How to rename an endpoint or override its SDK / hook name
SDK surface names are controlled by OpenAPI metadata, not by renaming Go symbols.
- Change
Meta("openapi:operationId", ...), x-speakeasy-name-override, and/or x-speakeasy-react-hook on the Method in the design file.
- Run
mise run gen:goa-server then mise run gen:sdk to regenerate the SDK and hook names.
- Update dashboard consumers to use the new names (see
frontend skill).
- Note that the HTTP path is derived from the Goa
Service/Method names — changing those is a breaking change for CLI and any direct HTTP callers. Prefer adding a new method and deprecating the old.
How to regenerate outputs after a design change
Order matters because each step's output is the next step's input.
mise run gen:goa-server — after any edit under server/design/**.
mise run gen:sqlc-server — after any edit under server/internal/*/queries.sql or server/database/sqlc.yaml. Requires the local Postgres container from mise run infra:start (sqlc connects to the database to type-check queries). (Or use mise run gen:server to run both.)

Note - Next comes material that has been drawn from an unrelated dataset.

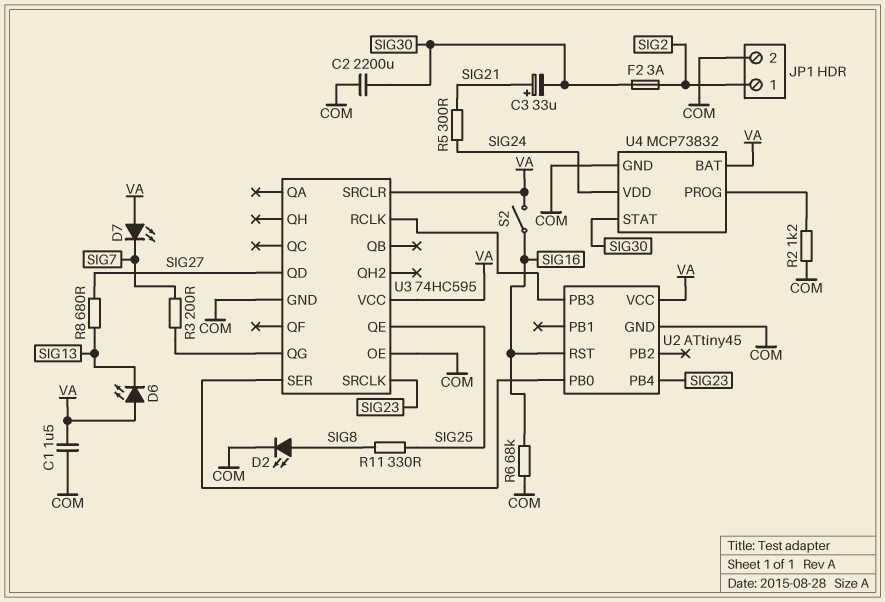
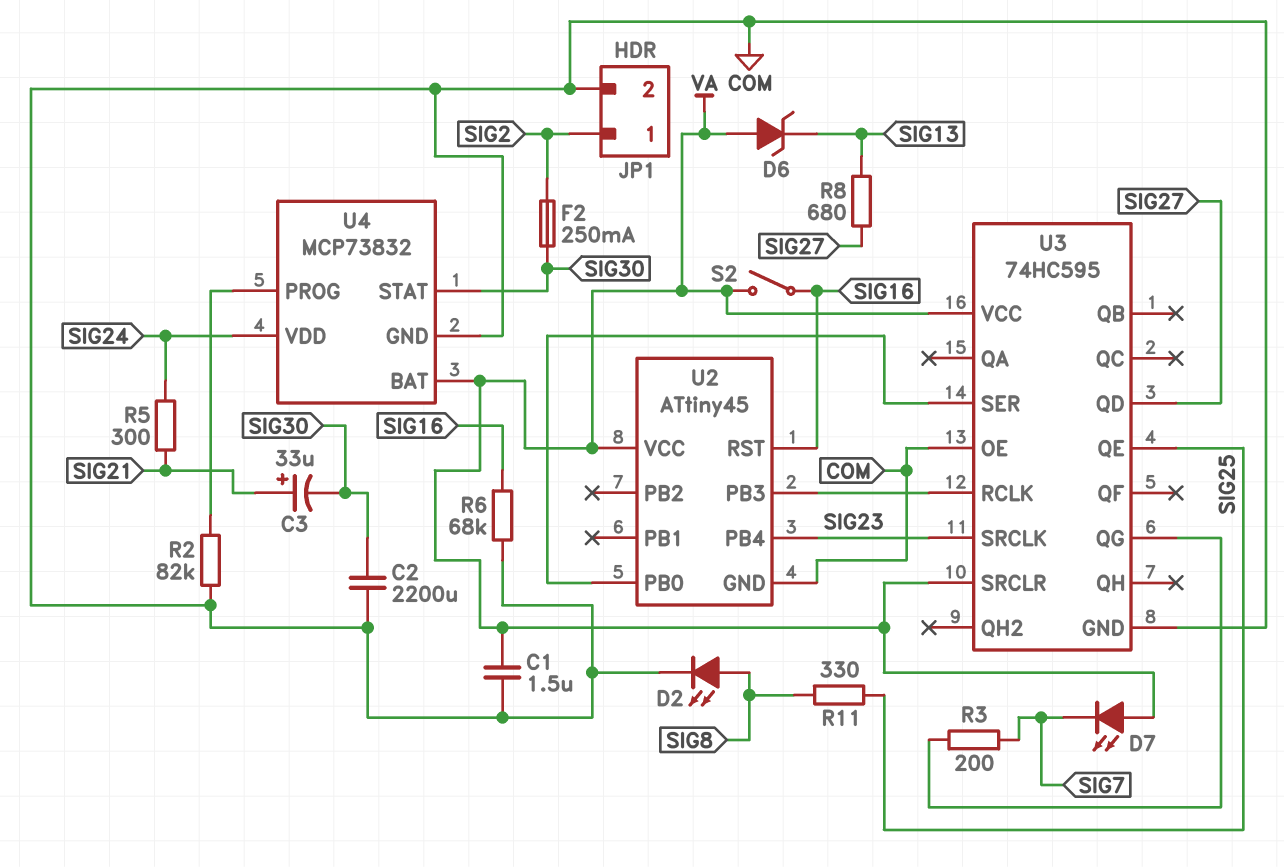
D6: LED (A VA, K SIG13) -> zener (A VA, K SIG13)
F2: 3A (SIG2, SIG30) -> 250mA (SIG2, SIG30)
R2: 1.2k (COM, U4/PROG) -> 82k (COM, U4/PROG)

mise run lint:server and mise run test:server — catch struct-field drift early.
mise run gen:sdk — regenerate the TypeScript SDK and the public/internal OpenAPI files.
mise run go:tidy if imports changed.
Relevant mise tasks
| Task | Purpose |
|---|
mise run build:server | Build the server binary. |
mise run gen:goa-server | Regenerate everything under server/gen/** from the Goa design files. |
mise run gen:sdk | Apply Speakeasy overlays and regenerate the TypeScript SDK and both public/internal OpenAPI files. Flags: --check, --skip-versioning, --skip-upload-spec. |
mise run gen:server | Convenience: runs gen:sqlc-server then gen:goa-server. |
mise run gen:sqlc-server | Regenerate every repo/ package from every queries.sql. Requires mise run infra:start (sqlc connects to the local Postgres to type-check queries). |
mise run go:tidy | go mod tidy across the workspace. |
mise run lint:server | golangci-lint over the server tree including exhaustruct. |
mise run test:server | Runs go test across the server tree; accepts go test arguments. |
Maintaining this skill
This file documents conventions that evolve over time. Adding a new endpoint or service using the patterns above is already covered by "Jobs to be done" — those don't require skill edits. Structural changes do. Update this skill in the same commit when you make any of the following kinds of changes:
- Changing the
/rpc/<service>.<method> HTTP route convention, or introducing a second route convention alongside it.
- Adding, removing, or renaming a security scheme (
Session, ByKey, ProjectSlug).
- Changing the required OpenAPI meta keys or their semantics.
- Replacing
mv/ with a different view pattern, or changing the Build<Subject>View naming convention.
- Changing the
impl.go anatomy — new required struct fields, new middleware layer in Attach, a different NewService contract.
- Changing the black-box test convention (
package <svc>_test, testenv.Launch, newTestService) or moving shared helpers out of per-service setup_test.go.
- Changing the Speakeasy workflow — new overlay stages, different source definitions in
.speakeasy/workflow.yaml, a third OpenAPI output alongside internal/public.
- Changing the changeset format or adding a new package target.
- Adding a new API-relevant mise task that belongs on the cheat sheet.
Cross-references
golang — Go code style, error handling (oops), logging, testing, dependency injection, and the conv / o11y helpers referenced in the handler skeleton.
postgresql — schema design, migrations, SQLc query rules, and the project_id scoping requirement.
gram-rbac — scope declaration and access.Require(ctx, access.Check{...}) enforcement inside handlers.
gram-audit-logging — emitting audit.Log* calls inside handler transactions.
frontend — consuming endpoints from the dashboard via the generated SDK and React Query hooks.
mise-tasks — modifying any of the .mise-tasks/gen/*.sh scripts referenced above.